L’article 38 de la loi « Hôpital, patients, santé et territoires » (1) proposait de renforcer la légitimité du monopole de compétences des pharmaciens d’officine :
- en consacrant le rôle du pharmacien dans la prise en charge des soins de premier recours,
- en instaurant le statut de « pharmacien référent » en établissement d’hébergement des personnes âgées dépendantes (EHPAD),
- lui permettant de participer à l’éducation thérapeutique et aux actions d’accompagnement des patients,
- en créant ainsi le statut de « pharmacien correspondant ».
Ainsi, la loi HPST jetait les bases d’une revalorisation de l’acte pharmaceutique et confortait clairement le pharmacien d’officine dans sa dimension de professionnel de santé.
Presque deux ans plus tard, le 5 avril dernier, le « pharmacien correspondant » a vu le jour et il s’agit bien de reconnaître de façon inédite le rôle des pharmaciens d’officine dans la prise en charge des patients atteints de maladie chronique.
Le patient peut désormais désigner un pharmacien d’officine correspondant qui pourra, à la demande du médecin ou avec son accord, renouveler périodiquement le traitement portant sur un traitement chronique, ajuster sa posologie au vu du bilan de médication qu’il a effectué, selon un rythme et des modalités définis par un protocole.
Le pharmacien communique le bilan de médication, comprenant l’évaluation de l’observance et de la tolérance du traitement ainsi que tous les éléments prévus par le médecin pour le suivi du protocole, au médecin prescripteur.

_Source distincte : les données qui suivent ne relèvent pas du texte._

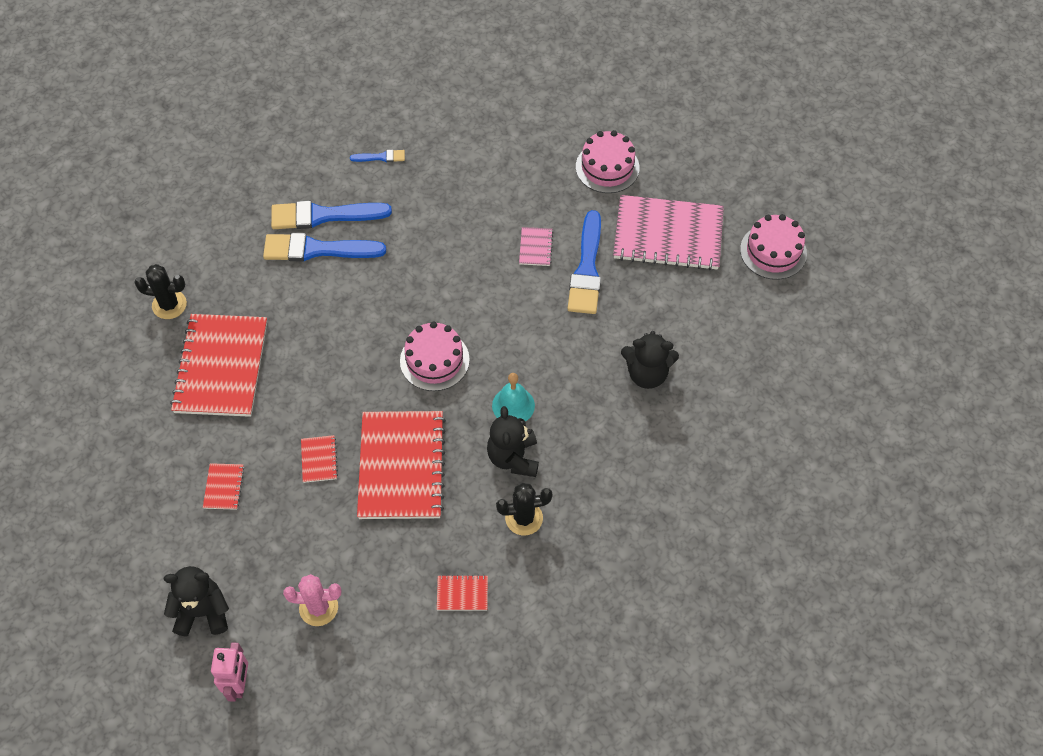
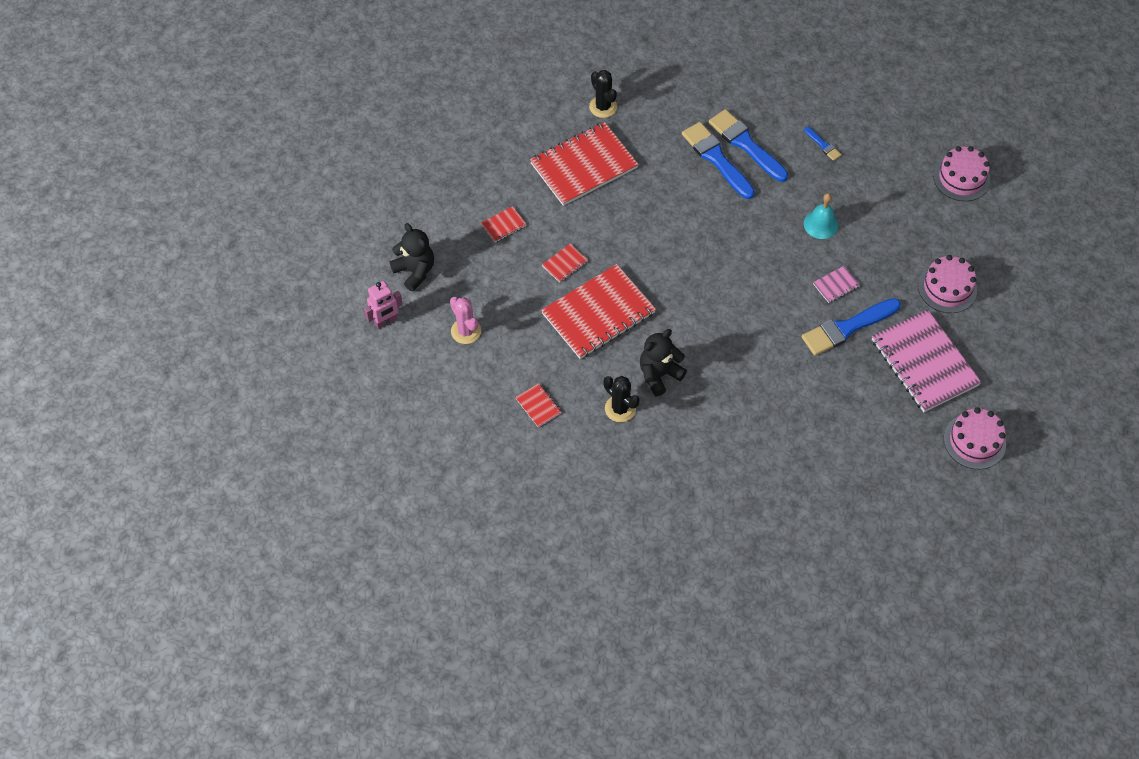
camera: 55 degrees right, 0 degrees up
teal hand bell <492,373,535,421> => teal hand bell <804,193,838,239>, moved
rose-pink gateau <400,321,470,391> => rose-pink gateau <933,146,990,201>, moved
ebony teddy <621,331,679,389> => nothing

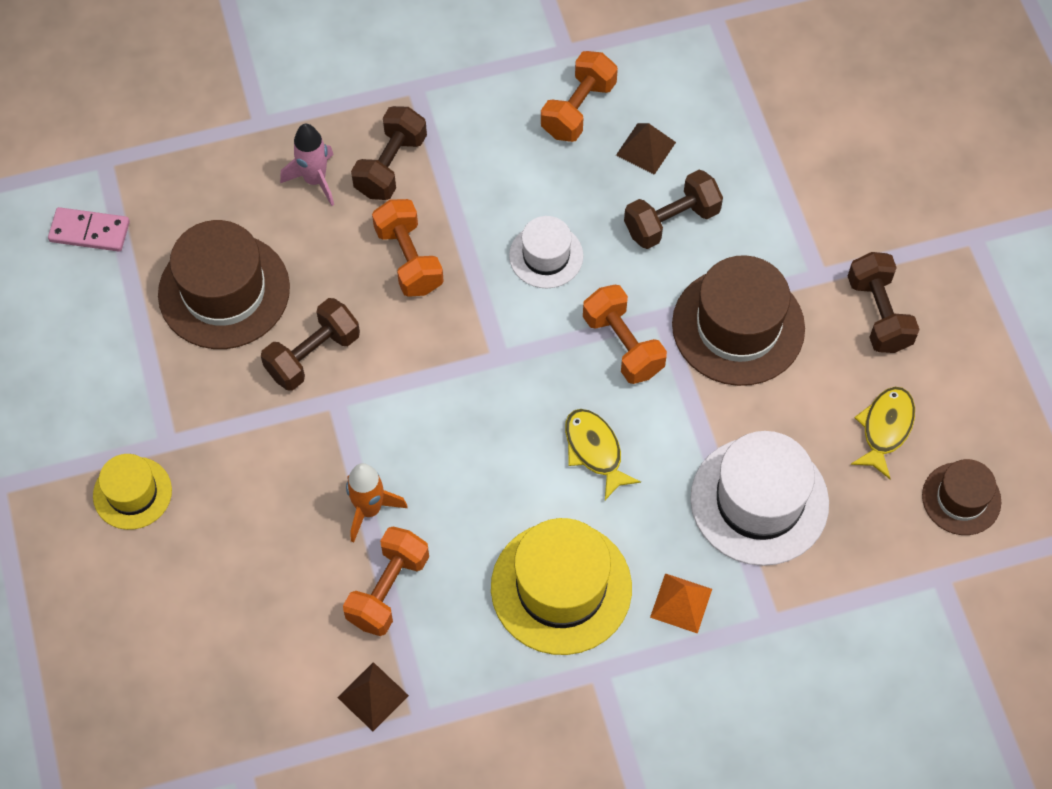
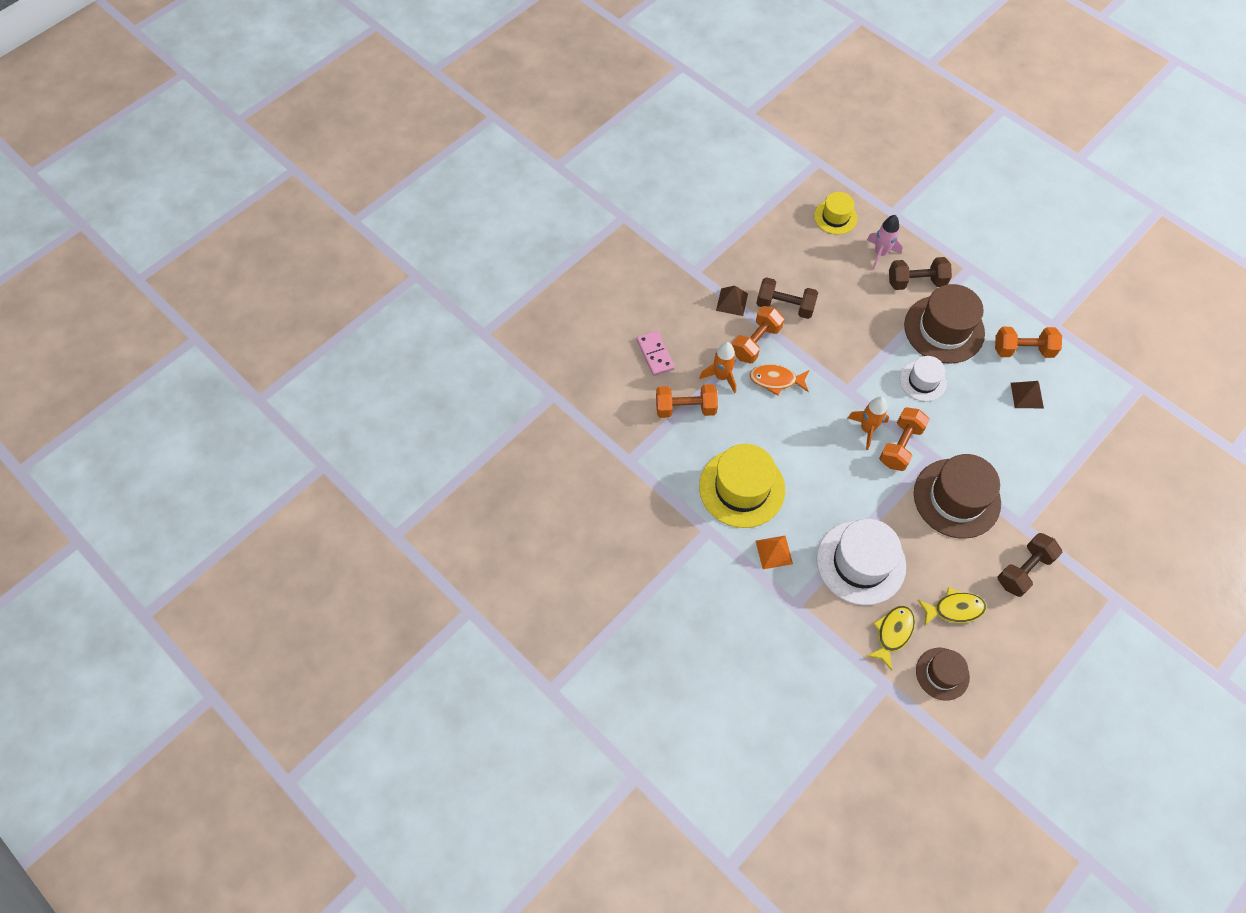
camera: 60 degrees right, 0 degrees up
rose-pink domino <48,207,130,252> => rose-pink domino <637,330,675,376>, moved
russet solid pyramid <337,662,409,731> => russet solid pyramid <716,286,748,316>, moved
orange dumbbell <372,199,444,297> => orange dumbbell <732,306,784,363>, moved
nothing => orange fish figure <749,364,809,396>
golden hat <93,454,172,530> => golden hat <814,192,857,235>, moved
nothing => orange toy rocket <848,397,889,450>
golden fish figure <565,409,641,500> => golden fish figure <867,605,915,670>, moved
russet hat <158,220,290,349> => russet hat <904,284,985,364>, moved
russet dumbbell <624,170,723,249> => nothing

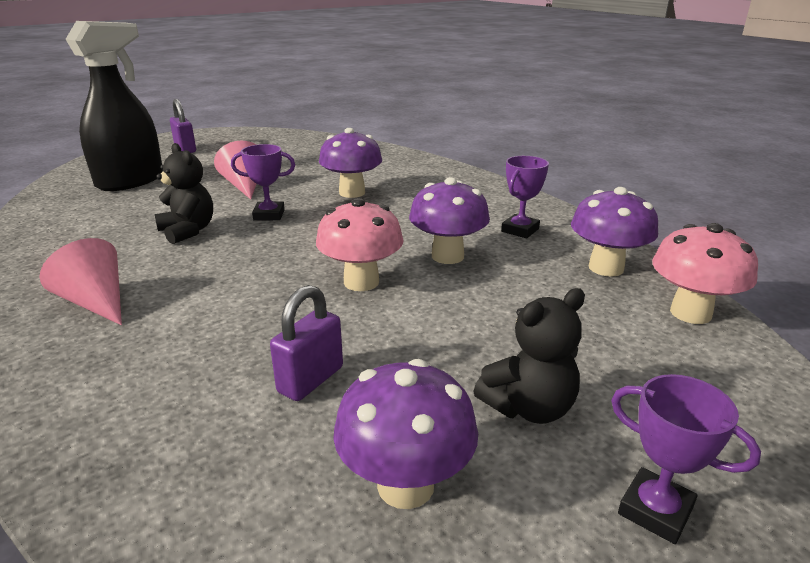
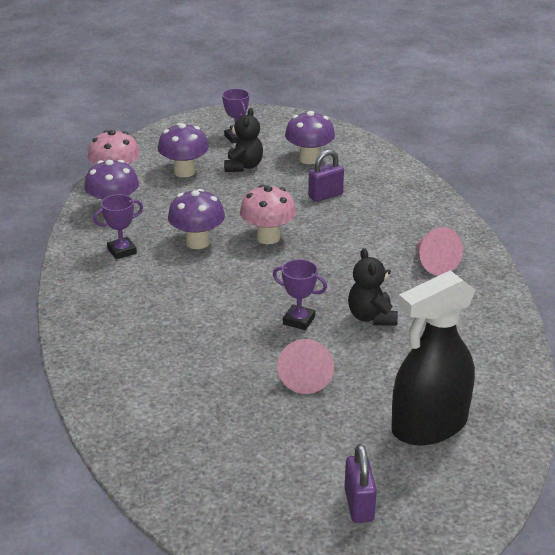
camera: 155 degrees left, 5 degrees up
royal purple fungus <319,128,382,198> => royal purple fungus <158,123,209,177>, moved
ebony teddy <473,288,585,424> => ebony teddy <224,108,263,172>, 105 degrees clockwise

Dans ce bilan, le pharmacien recense les effets indésirables et identifie les interactions avec d’autres traitements en cours dont il a connaissance. Il s’assure du bon déroulement des prestations associées. Le pharmacien correspondant mentionne le renouvellement de la prescription sur l’ordonnance et informe le médecin prescripteur de l’ajustement de la posologie.
Le dossier pharmaceutique du patient, lorsqu’il existe, prend en compte tous ces éléments.
L’intérêt de cette coopération, protocolisée, entre professionnels de santé ne fait aucun doute. Au cœur des soins de premier recours et de proximité, les pharmaciens sont amenés à exercer certaines missions qui ont tout à voir avec le suivi des patients et de leurs traitements.
Pour autant, ce décret laisse une question en suspens qui pourrait nuancer le succès de ce nouveau dispositif. Car si l’on perçoit assez nettement l’avantage que la profession peut espérer obtenir de la reconnaissance du statut de « pharmacien correspondant » dans un contexte où le monopole sur la vente des médicaments est attaqué de toutes parts, on cerne moins bien le traitement économique de cette plus-value. Quelle rémunération, donc, pour assumer cette mission et prendre les nouvelles responsabilités qui en découlent ? Qui paiera ?
En pleines tribulations conventionnelles opposant, pêle-mêle, les syndicats de médecins, l’Assurance maladie et l’Etat, ce décret ne marque-t-il pas un signal fort pour montrer à tous les professionnels de santé l’intérêt partagé d’une modernisation des pratiques ?
(1) Article 38 de la loi HPST codifié à l’article L.5125-1-1 A du Code de la Santé publique.